Conclude quindi che «con riguardo al caso di specie, emerge oltre ogni ragionevole dubbio che, qualora il dott. Omissis avesse segnalato ai colleghi la mancata sutura dell’ansa colica distale, essi avrebbero agevolmente potuto e dovuto, per come emerge chiaramente nella richiamata CTU, procedere all’adempimento anche mediante sutura manuale. Pertanto, contrariamente a quanto sostenuto nell’atto di appello, il comportamento del primo operatore (commissivo ed omissivo) e quello del secondo operatore (omissivo) non possono ritenersi quali causa esclusiva dell’evento, costituendo invece cause eziologicamente concorrenti con l’omissione ascrivibile al dott. Omissis» Va detto poi che - sul piano della graduazione della responsabilità - sia la sentenza impugnata, sia - prima ancora - la Procura regionale della Corte hanno comunque riconosciuto il differente apporto causale (e la peculiarità del caso concreto con riguardo allo specializzando), prevedendo una marcata differenziazione tra i diversi compartecipi nella ripartizione del danno, (circa 29.000 euro) rispetto ai colleghi più esperti (400.000 e 150.000 euro), e tenendo conto del suo ruolo subordinato nell’equipe.

Conclusioni. La Corte dei conti chiarisce comeGli specializzandi, pur essendo in formazione, mantengono specifici doveri di diligenza commisurati alle loro competenze e al loro livello formativo.

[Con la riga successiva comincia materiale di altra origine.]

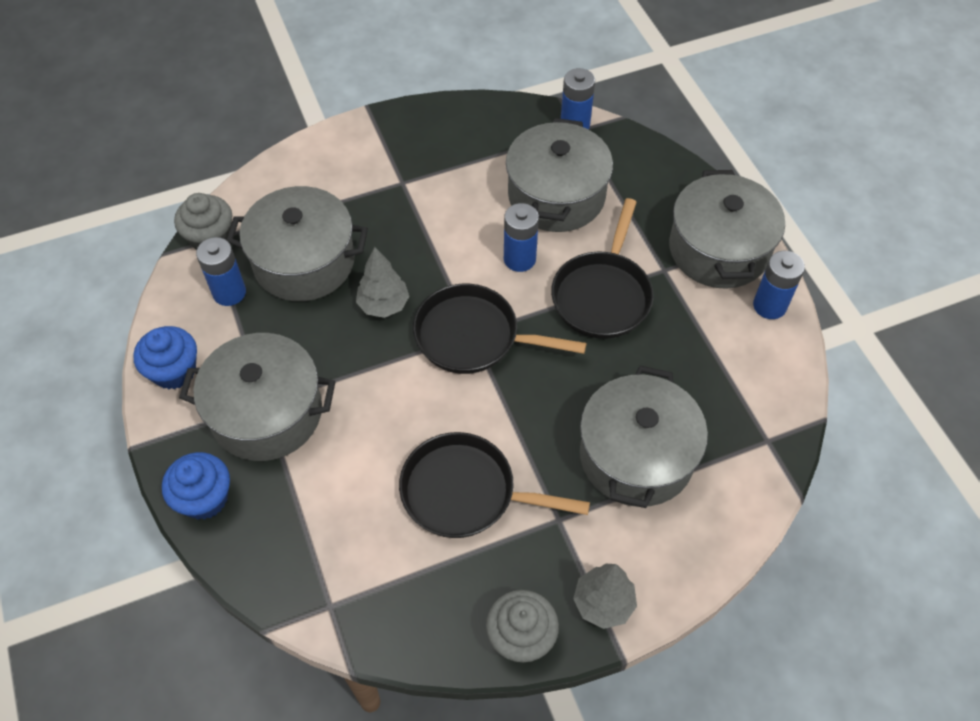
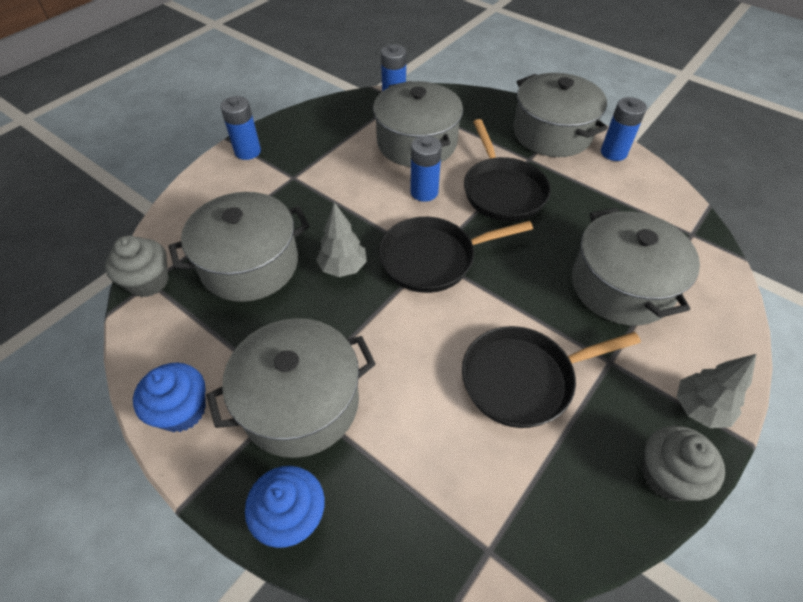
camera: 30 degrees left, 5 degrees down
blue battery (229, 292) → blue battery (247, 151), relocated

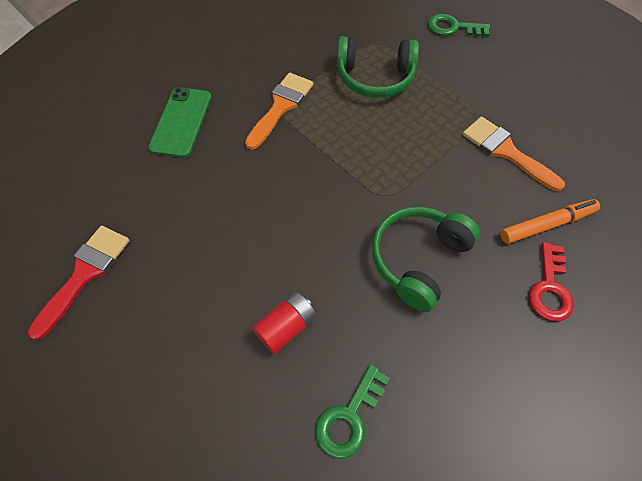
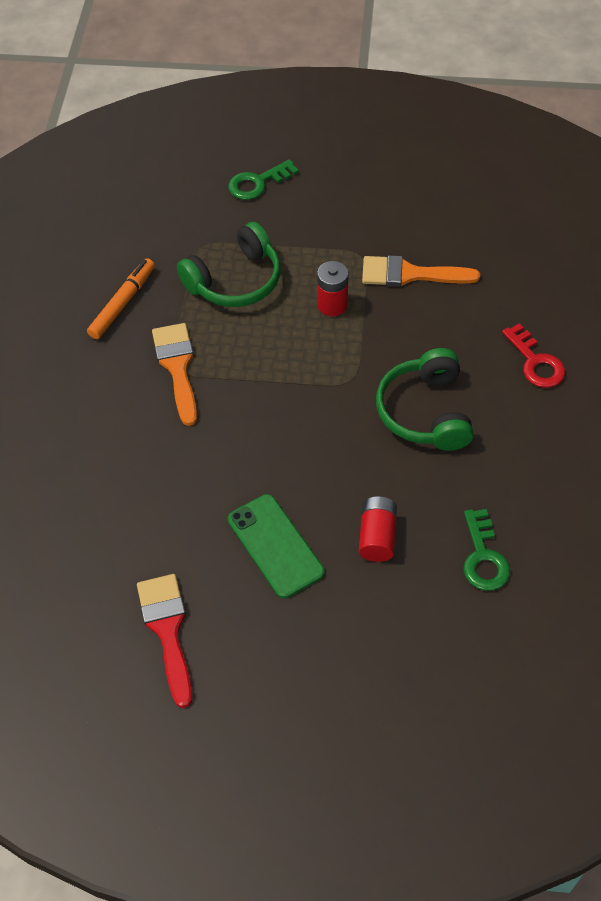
camera: 40 degrees left, 5 degrees down
green phone (181, 122) → green phone (275, 546), relocated
orange marker (546, 224) → orange marker (122, 303), relocated
- → red battery (332, 305)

Nell'equipe chirurgica tutti i componenti, indipendentemente dal loro grado di esperienza, hanno il dovere di vigilare sulla corretta esecuzione dell'intervento e di segnalare errori evidenti, contribuendo così alla sicurezza del paziente e alla tutela dell'interesse pubblico alla corretta gestione delle risorse sanitarie. La normativa di riferimento, in particolare la Legge Gelli-Bianco (L. n. 24/2017), conferma che l’azione di responsabilità amministrativa può essere esercitata solo in caso di dolo o colpa grave, ma la sentenza evidenzia che anche uno specializzando possa incorrere in tale forma di responsabilità quando la sua condotta omissiva contribuisce a un danno evitabile.